Inside the G613
Shockingly, the keycaps on the G613 are not what we expected to see, at all! We wholeheartedly expected white plastic keys with black paint and white legends applied to them, but we get a set of single-shot caps molded in black, but do have applied legends on them. They keys will never wear out, but the legends can still wear off.
Under the caps are white Romer-G tactile switches. Notice there are no LEDs inside of the switches or around them, as backlighting is not a thing in the G613. We do like the enclosed torsion bars and helper studs, which makes for a more solid feel when pressing the larger keys.
At first glance, you think four screws are holding this together, but in reality, we had to remove thirteen screws to open this puppy up! Inside of the lower frame (at the back), there are ridges to keep the solid feel of the G613, and they offer full support of the PCB to eliminate vibrations. The upper half has the PCB mounted to the frame still, as we have no real need to see the top of the PCB.
Selecting a random spot on the PCB to give it its close-up chance at five minutes of fame, we like what we see! All of the solder points are clean and done well, there is very little remaining of the flux residue, just ghostly rings visible here and there, and we also dig the texture of the PCB.

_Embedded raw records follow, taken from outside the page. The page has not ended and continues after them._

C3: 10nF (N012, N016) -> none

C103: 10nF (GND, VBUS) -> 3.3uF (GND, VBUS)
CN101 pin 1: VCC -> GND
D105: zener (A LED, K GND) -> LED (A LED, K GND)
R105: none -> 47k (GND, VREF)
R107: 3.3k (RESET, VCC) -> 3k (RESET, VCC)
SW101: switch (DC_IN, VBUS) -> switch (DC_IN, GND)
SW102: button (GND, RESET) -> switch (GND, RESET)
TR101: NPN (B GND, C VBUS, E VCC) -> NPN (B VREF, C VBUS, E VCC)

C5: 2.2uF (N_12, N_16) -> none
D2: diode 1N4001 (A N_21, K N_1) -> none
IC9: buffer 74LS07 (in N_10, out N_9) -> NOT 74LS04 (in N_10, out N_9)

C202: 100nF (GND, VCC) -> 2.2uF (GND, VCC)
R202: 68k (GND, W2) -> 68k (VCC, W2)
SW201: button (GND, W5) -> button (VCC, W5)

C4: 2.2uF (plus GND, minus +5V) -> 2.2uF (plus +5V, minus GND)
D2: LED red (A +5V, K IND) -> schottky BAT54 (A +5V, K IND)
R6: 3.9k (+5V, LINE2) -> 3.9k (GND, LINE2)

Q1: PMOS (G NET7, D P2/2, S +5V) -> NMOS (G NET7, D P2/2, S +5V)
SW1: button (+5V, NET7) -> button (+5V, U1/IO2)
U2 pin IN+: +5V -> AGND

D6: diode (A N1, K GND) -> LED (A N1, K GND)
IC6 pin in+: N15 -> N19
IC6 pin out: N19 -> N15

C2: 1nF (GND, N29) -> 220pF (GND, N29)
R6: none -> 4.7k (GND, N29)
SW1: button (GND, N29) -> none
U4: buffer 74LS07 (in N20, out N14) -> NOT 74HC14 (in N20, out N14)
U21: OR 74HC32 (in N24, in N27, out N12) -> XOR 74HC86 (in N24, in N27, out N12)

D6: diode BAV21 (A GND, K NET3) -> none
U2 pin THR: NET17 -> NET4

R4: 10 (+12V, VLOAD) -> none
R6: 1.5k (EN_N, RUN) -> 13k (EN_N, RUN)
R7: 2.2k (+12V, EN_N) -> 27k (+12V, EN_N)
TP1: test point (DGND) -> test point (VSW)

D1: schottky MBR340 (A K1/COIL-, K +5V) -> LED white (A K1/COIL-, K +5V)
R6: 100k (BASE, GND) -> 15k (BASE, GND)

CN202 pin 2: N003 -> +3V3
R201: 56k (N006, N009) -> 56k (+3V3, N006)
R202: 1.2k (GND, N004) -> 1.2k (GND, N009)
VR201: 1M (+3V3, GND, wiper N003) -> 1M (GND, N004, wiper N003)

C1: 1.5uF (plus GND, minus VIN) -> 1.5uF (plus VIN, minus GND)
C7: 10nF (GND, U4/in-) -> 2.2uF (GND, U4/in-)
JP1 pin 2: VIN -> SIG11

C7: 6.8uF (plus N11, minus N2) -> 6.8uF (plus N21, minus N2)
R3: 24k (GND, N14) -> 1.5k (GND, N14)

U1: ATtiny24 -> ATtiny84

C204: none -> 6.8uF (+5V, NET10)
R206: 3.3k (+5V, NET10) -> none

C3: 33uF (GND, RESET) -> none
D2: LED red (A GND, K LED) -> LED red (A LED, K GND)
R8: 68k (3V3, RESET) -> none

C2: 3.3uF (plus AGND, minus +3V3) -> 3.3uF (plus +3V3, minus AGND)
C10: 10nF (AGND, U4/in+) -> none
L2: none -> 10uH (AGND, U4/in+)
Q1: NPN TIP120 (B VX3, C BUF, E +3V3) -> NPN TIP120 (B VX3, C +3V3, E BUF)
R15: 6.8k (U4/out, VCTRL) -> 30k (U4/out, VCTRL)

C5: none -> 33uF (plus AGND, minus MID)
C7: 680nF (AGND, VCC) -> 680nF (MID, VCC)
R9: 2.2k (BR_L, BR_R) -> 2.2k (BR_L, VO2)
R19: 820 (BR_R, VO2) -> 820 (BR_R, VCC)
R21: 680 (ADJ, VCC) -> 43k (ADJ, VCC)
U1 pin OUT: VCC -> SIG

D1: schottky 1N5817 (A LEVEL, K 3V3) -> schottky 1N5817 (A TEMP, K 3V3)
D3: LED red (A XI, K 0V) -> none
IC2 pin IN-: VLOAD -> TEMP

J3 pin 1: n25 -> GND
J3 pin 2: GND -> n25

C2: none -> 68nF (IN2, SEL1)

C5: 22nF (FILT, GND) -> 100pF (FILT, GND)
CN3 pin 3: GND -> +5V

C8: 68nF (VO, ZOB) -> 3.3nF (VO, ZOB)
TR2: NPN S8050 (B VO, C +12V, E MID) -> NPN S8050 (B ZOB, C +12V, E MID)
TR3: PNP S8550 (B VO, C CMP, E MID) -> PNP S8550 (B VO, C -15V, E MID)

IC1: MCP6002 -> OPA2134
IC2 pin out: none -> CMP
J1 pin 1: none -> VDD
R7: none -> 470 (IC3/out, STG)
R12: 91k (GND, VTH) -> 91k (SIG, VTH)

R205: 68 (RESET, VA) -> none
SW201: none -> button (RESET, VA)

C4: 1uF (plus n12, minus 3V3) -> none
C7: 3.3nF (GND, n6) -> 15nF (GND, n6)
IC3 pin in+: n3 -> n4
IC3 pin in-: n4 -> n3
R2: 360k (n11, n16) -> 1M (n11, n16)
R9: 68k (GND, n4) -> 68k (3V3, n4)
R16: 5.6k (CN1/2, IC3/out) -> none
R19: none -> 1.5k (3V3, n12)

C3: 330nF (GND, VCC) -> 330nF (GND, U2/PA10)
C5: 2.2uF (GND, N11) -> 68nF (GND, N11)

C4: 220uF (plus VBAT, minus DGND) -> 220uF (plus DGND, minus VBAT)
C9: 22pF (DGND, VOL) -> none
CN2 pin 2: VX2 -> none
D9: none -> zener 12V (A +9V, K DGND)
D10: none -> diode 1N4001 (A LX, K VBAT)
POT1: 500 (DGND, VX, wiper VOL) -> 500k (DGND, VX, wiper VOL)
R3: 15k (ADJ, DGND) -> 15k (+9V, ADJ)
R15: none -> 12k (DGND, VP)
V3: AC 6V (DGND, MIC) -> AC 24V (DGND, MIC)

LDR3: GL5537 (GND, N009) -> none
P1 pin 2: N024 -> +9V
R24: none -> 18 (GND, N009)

On a secondary PCB, we found the N52832QFAABO IC, which is the controller of the G613. We believe this is from Nordic Semiconductors. The MCU is an ARM Cortex-M4 which can be either 8-bit or 16-bit, comes with onboard memory, but was selected for the 2.4GHz wireless and Bluetooth 5 capabilities. All the same, even if not a 32-bit option, it has plenty of grunt to handle the feature set and functionality of the G613 without irregularities.
Once reassembled, we plugged in the dongle and powered up the G613. At this time the Caps lock LED, lit a blueish-white color, and the same color is used when the keyboard first comes to life on the battery indicator LED when you tap the wireless button. However, when it comes to Bluetooth and pairing, that same LED will show or blink blue, depending on the stage of connectivity and use.
We went through pairing, found the phone, entered the code, and were set for Bluetooth communications. With that in mind, now you can appreciate the included stand that can hold mobile devices securely and at the proper angle to view it. Due to the offset stand design, it can take on much heavier devices and keep its stability.